Renzo Gadola was a former UBS Bank employee, having worked there from 1995 to 2008. He is also the informant to the IRS in their ongoing efforts to prosecute Swiss banks for assisting wealthy American taxpayers dodge taxes. For his role in the affair, Gadola could have been sentenced to a maximum of 16 years behind bars but was given five months' probation by a Florida federal judge and fined of $100 because the IRS sought for leniency on his behalf.
Gadola revealed some critical information that was hitherto unknown to the IRS – the role of cantonal (regional) banks including Basler Kantonalbank in abetting tax evasion by American taxpayers amounting to hundreds of millions of dollars in taxes. Gadola’s testimony will continue as a condition for his probation. According to a senior official of the US government, Gadola may now be called “to testify before a grand jury or at a trial against former clients, Swiss bank colleagues or other banks.”

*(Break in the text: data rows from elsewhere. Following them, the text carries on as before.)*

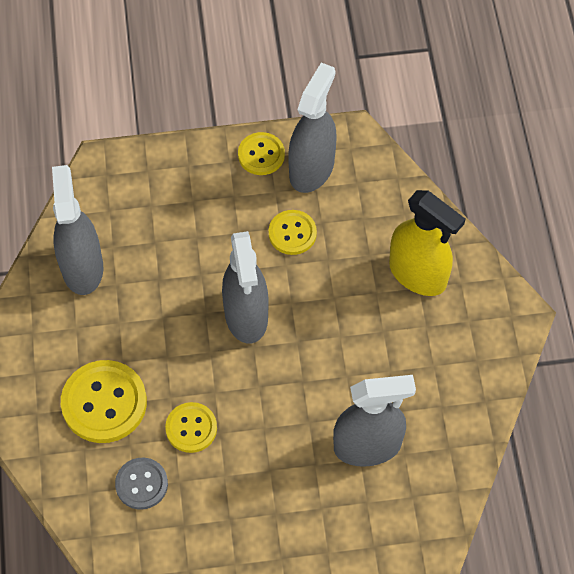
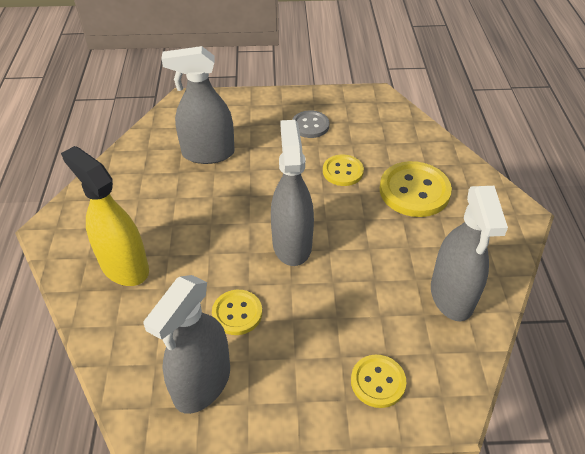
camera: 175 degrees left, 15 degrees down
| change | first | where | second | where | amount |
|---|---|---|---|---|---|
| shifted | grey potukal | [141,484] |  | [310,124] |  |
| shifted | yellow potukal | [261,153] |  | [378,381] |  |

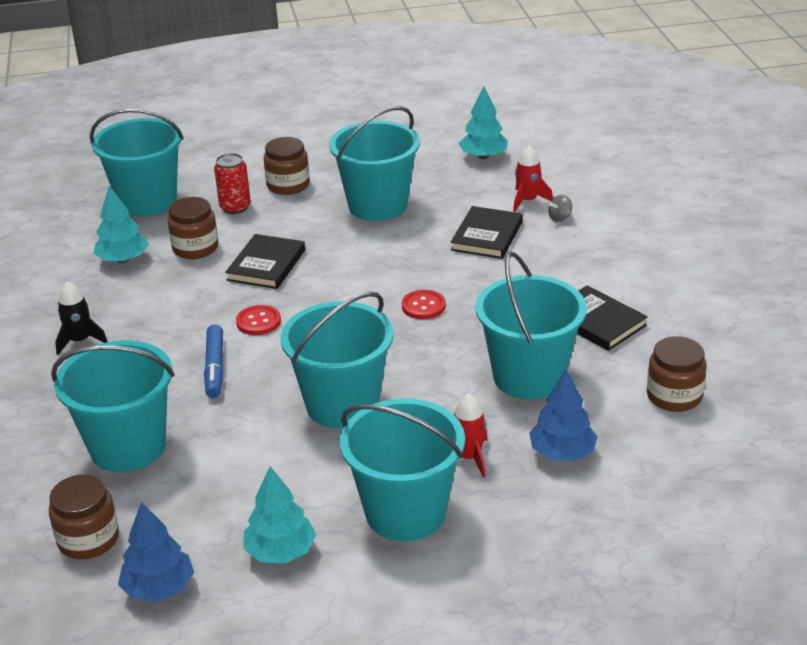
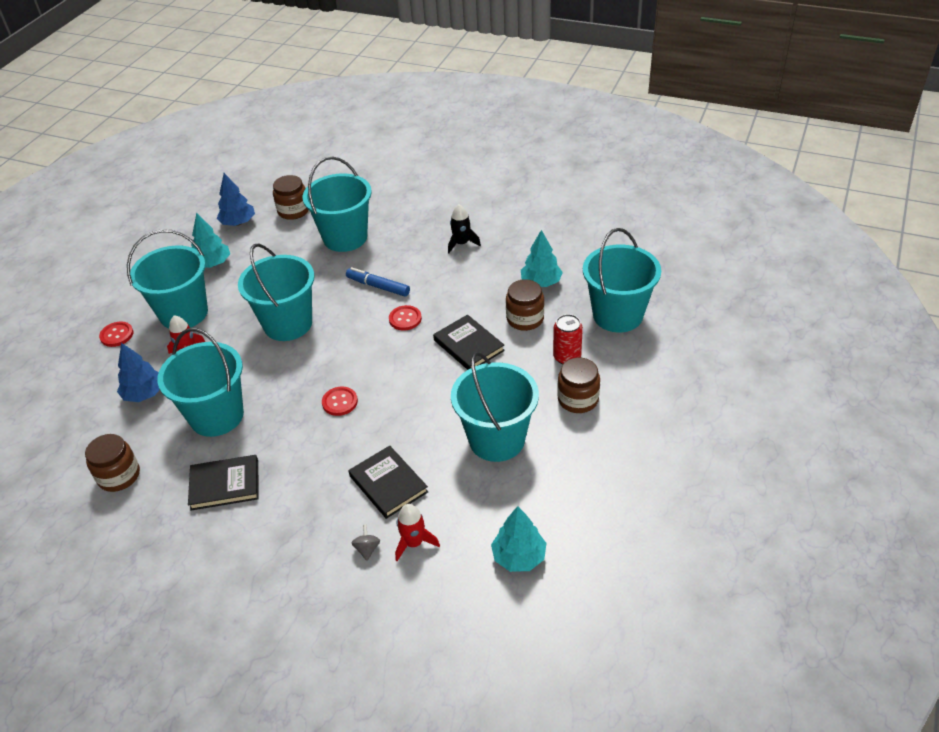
camera: 125 degrees right, 10 degrees up
| change | first | where | second | where | amount |
|---|---|---|---|---|---|
| new |  |  | red potukal | [116,334] |  |

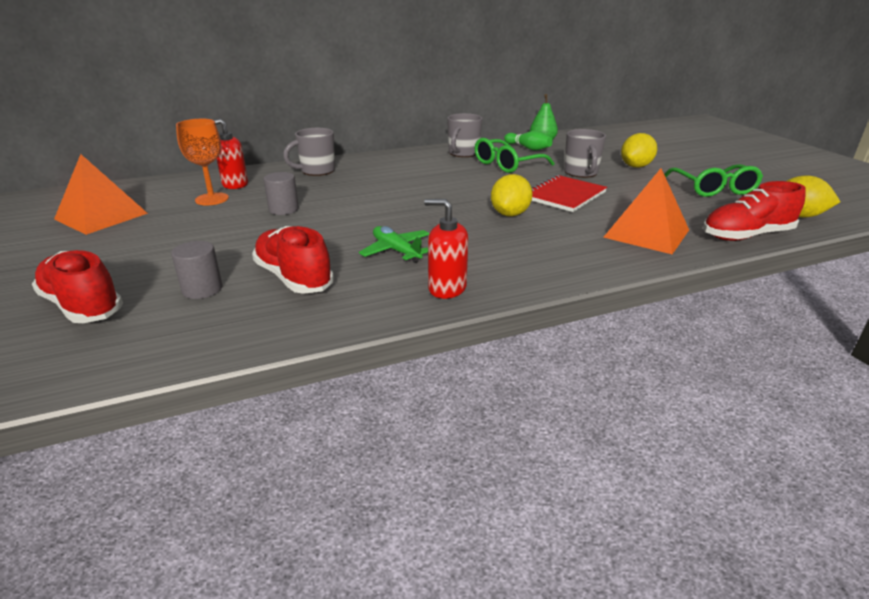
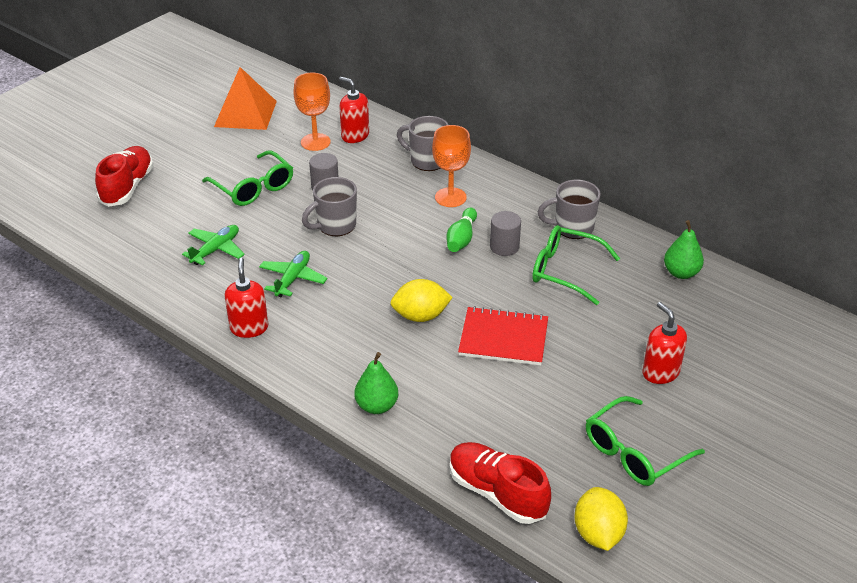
camera: 60 degrees right, 10 degrees up
| change | first | where | second | where | amount |
|---|---|---|---|---|---|
| swapped | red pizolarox | [293,260] | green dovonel | [213,245] |  |
| new |  |  | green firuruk | [247,178] |  |
| shifted | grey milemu | [585,153] |  | [329,206] |  |
| new |  |  | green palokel | [376,383] |  |
| new |  |  | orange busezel | [451,166] |  |
| shifted | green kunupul | [528,141] |  | [461,230] |  |
| shifted | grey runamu | [197,270] |  | [505,233] |  |
| swapped | yellow pipivo | [639,150] | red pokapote | [664,343] |  |
| gone | orange vazenivuk | [646,211] |  |  |  |

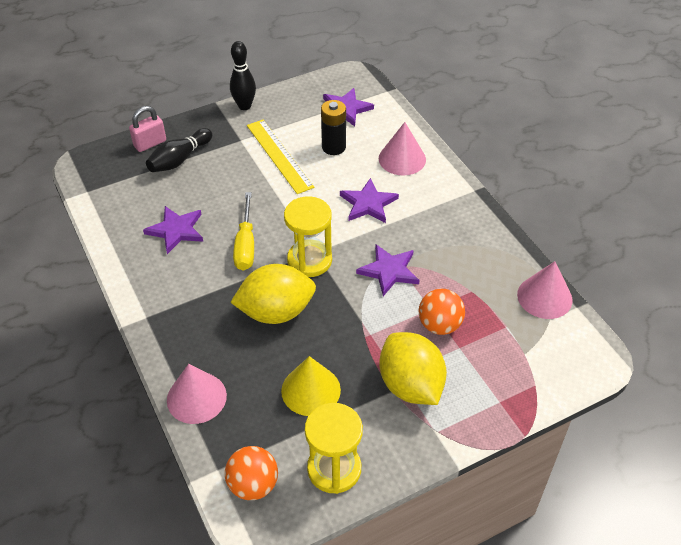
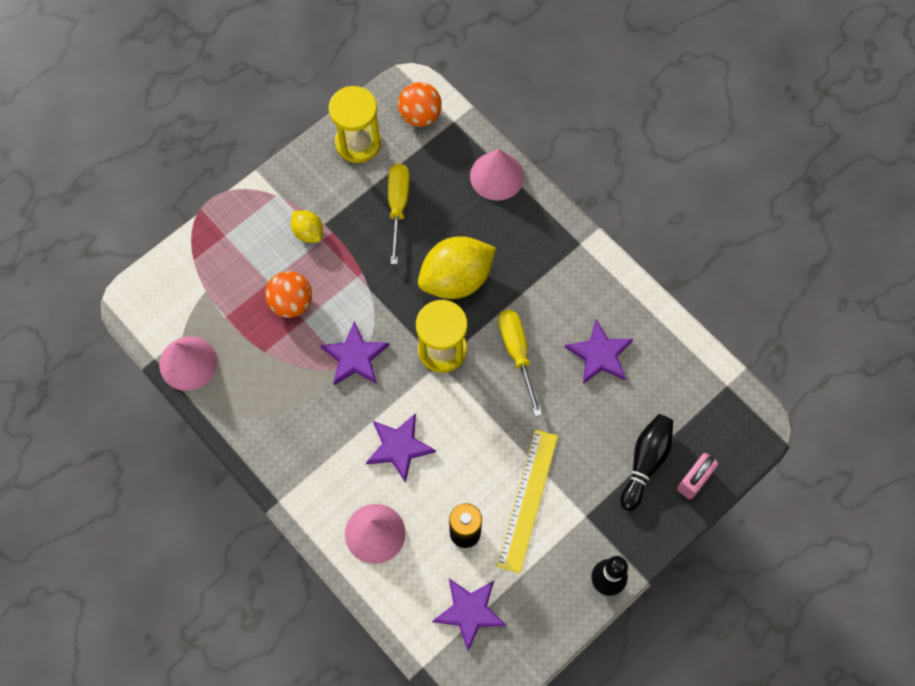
camera: 165 degrees right, 20 degrees up
| change | first | where | second | where | amount |
|---|---|---|---|---|---|
| scaled | yellow pipivo | [413,368] |  | [307,226] | x0.50 |
| swapped | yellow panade | [311,386] |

Gadola got off easy compared to his erstwhile colleague, UBS ex-personal banker Bradley Birkenfeld, who was sentenced to 40 months jail in a rural Pennsylvania prison. Birkenfeld also helped wealthy American UBS clients evade taxes by hiding their taxable assets in Swiss bank accounts but subsequently turned informant on the matter. This led to a crackdown on UBS bank that later grew into a still-ongoing investigation by the US Justice Department on a dozen or so other Swiss banks.